Analysts had lowered estimates by double digits after a disappointing second quarter gross margin contraction due to promotional discounts.

What were the analysts thinking, when avocado or salsa is on practically every casual dining menu ( Panera Bread, Subway, and certainly Chipotle Mexican Grill) in some form? The Wall Street Journal reported that Subway's avocado promotion alone increased foot traffic to the chain.


Trade publication Nation's Restaurant News summed it up best, "Avocado is in a sweet spot when it comes to food trends."

The new superfruit
CEO Lee Cole had reason to crow. The company posted nearly 20% revenue growth, as it promised a year ago.Calavo itself has seen an 165% uptick in consumption of the fruit since 2000. Sales, dividend, and EPS growth for the last five years were in the teens, with EPS growth at 17% and dividend growth at 13%, thanks to the super-nutrition benefits of the fruit.

Calavo's dividend, now at a ~2.40% yield, has grown 225% from 2002-2012 In the last decade, the company's sales and earnings have grown at rates of 8.5% and 9.4% annually, and its stock price has more than tripled. As of 2012, the company distributes 23% of the avocado supply to Canada and the US.

A price-to-sales ratio at .63 means you are paying less than the cost of an avocado for a dollar's worth of sales.
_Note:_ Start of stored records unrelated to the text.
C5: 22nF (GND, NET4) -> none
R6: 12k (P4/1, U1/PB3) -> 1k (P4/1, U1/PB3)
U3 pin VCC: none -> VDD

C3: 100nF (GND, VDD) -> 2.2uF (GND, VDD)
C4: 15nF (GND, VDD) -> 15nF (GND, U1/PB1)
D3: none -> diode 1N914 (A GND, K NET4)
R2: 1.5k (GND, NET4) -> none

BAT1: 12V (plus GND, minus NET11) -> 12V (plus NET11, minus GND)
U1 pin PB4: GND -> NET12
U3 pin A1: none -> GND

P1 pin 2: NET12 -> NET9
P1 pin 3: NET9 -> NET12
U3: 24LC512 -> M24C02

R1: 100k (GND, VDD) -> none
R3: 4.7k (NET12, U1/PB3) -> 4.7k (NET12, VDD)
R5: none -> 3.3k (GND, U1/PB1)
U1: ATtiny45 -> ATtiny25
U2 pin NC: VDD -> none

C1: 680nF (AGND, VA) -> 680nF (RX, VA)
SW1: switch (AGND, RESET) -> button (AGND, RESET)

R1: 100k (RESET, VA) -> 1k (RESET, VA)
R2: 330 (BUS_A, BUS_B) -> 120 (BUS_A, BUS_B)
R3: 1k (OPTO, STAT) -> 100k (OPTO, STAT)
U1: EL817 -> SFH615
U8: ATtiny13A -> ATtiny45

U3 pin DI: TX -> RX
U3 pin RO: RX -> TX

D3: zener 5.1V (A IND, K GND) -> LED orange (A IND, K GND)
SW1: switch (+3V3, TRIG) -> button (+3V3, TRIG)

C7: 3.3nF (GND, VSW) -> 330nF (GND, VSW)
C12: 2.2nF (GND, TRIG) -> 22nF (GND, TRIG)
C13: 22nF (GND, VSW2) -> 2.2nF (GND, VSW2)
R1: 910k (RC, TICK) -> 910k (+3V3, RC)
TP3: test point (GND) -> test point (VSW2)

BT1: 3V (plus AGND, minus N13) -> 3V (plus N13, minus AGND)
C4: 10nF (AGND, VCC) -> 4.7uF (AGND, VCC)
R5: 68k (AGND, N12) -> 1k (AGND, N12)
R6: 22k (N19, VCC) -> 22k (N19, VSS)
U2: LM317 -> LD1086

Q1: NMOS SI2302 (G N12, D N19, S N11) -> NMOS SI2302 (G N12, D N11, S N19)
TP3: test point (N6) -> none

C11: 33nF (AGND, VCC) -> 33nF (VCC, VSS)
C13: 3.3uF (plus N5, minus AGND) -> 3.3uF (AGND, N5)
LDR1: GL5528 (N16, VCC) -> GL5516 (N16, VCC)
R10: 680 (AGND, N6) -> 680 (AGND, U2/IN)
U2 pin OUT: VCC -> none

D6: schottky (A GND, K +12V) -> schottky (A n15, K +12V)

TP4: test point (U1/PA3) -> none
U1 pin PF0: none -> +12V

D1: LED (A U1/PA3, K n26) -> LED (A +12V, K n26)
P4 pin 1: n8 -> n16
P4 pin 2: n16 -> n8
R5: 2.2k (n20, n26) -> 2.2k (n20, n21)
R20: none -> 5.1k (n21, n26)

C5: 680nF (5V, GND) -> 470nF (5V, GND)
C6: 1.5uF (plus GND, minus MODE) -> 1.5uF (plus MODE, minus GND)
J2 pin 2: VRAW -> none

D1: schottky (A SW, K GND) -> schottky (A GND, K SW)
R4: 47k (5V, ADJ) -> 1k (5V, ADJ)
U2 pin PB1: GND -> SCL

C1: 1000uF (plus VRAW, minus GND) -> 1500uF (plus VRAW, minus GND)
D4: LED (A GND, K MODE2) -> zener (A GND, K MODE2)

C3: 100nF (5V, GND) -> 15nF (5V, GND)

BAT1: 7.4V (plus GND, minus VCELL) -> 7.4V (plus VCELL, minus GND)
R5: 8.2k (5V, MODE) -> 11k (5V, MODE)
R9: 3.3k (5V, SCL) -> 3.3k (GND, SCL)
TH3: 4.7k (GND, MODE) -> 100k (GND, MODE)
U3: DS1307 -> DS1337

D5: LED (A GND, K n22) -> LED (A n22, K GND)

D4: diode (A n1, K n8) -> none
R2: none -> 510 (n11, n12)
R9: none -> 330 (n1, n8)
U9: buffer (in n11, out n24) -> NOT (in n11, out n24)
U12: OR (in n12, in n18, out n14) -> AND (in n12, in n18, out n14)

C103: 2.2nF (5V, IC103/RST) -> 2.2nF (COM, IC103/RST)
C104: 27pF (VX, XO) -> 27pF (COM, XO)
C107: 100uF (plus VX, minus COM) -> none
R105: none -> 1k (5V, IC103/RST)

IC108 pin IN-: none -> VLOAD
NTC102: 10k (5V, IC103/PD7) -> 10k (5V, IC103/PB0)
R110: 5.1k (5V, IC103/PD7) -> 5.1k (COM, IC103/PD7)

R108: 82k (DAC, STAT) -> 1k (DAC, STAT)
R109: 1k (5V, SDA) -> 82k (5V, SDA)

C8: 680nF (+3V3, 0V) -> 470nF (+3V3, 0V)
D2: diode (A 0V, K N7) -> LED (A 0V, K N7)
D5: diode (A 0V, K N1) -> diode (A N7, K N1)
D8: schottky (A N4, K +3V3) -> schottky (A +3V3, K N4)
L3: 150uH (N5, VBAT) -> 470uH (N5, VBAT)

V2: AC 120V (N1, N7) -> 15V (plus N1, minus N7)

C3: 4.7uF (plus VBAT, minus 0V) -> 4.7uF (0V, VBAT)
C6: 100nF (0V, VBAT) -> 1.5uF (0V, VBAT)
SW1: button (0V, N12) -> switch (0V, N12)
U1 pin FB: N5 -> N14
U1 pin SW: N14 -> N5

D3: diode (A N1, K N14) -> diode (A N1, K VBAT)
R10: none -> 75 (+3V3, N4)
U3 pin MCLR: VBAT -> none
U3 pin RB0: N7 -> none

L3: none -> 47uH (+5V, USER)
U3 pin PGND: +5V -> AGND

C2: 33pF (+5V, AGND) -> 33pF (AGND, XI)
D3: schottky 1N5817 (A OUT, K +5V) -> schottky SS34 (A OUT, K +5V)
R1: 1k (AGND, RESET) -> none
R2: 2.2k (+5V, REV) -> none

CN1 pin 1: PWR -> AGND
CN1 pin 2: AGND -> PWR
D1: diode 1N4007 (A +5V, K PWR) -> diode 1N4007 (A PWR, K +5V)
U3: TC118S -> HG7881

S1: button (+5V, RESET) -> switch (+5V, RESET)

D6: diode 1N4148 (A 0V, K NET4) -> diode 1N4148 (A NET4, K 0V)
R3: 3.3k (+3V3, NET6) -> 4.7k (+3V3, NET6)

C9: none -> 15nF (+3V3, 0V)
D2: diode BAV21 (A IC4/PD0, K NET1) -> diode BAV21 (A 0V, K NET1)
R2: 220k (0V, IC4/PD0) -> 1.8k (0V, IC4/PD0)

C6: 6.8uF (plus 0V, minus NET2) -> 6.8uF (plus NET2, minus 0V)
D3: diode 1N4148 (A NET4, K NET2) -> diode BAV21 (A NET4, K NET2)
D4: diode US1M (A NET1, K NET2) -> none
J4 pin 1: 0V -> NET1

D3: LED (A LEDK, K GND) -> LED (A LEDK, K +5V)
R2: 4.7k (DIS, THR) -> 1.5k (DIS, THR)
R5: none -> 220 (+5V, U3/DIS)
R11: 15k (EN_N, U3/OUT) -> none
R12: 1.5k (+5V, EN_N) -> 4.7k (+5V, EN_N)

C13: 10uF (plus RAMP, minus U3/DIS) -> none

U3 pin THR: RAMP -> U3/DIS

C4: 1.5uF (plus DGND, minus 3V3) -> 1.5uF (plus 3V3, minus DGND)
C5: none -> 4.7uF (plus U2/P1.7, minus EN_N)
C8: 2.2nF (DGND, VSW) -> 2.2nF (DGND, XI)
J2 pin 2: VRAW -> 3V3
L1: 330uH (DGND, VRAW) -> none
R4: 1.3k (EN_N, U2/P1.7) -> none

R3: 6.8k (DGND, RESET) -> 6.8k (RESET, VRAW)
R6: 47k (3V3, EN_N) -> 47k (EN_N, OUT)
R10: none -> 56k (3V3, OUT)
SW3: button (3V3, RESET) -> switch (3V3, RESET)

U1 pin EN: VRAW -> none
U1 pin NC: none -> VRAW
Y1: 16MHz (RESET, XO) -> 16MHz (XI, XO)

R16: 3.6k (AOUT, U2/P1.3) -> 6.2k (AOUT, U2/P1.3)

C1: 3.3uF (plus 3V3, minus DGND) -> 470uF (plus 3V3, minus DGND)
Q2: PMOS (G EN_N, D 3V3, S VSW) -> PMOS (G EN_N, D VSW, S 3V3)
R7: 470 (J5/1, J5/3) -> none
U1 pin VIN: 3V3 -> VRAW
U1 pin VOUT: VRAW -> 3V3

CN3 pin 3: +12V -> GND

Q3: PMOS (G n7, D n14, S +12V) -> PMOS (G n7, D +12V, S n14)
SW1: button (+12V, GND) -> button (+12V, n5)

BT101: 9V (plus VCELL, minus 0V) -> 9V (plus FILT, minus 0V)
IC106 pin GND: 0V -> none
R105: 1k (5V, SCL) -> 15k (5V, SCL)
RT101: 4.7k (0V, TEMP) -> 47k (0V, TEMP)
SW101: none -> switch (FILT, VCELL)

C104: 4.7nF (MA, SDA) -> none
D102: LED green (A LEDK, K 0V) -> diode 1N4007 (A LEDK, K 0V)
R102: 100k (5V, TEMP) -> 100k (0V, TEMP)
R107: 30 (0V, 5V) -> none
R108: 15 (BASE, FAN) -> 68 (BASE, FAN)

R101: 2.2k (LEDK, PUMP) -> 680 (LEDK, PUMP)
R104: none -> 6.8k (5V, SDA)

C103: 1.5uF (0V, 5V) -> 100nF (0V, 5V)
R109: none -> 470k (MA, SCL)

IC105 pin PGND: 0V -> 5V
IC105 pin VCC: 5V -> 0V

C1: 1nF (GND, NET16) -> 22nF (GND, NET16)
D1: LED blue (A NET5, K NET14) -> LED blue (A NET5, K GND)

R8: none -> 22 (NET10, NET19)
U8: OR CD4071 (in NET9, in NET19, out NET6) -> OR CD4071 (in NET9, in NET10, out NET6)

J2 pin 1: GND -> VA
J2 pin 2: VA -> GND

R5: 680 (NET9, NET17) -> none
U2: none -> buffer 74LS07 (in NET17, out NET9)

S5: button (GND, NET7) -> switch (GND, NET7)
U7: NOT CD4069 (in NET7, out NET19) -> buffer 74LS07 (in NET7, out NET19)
Calavo's forward P/E, at 16.98, is reasonable for a small cap produce stock. The company markets for 1,600 growers in California and has alliances or joint ventures with growers in Chile, Mexico, and New Zealand.

Calavo operates in three reportable operating segments: Calavo Foods, which offers packaged fresh guacamole, hummus, and salsa; Renaissance Food Group (RFG), which packages fruits and vegetables as fresh ready to eat wraps, cut veggies, sandwiches, and fruit medleys, and Fresh Products which procures and processes produce for sale.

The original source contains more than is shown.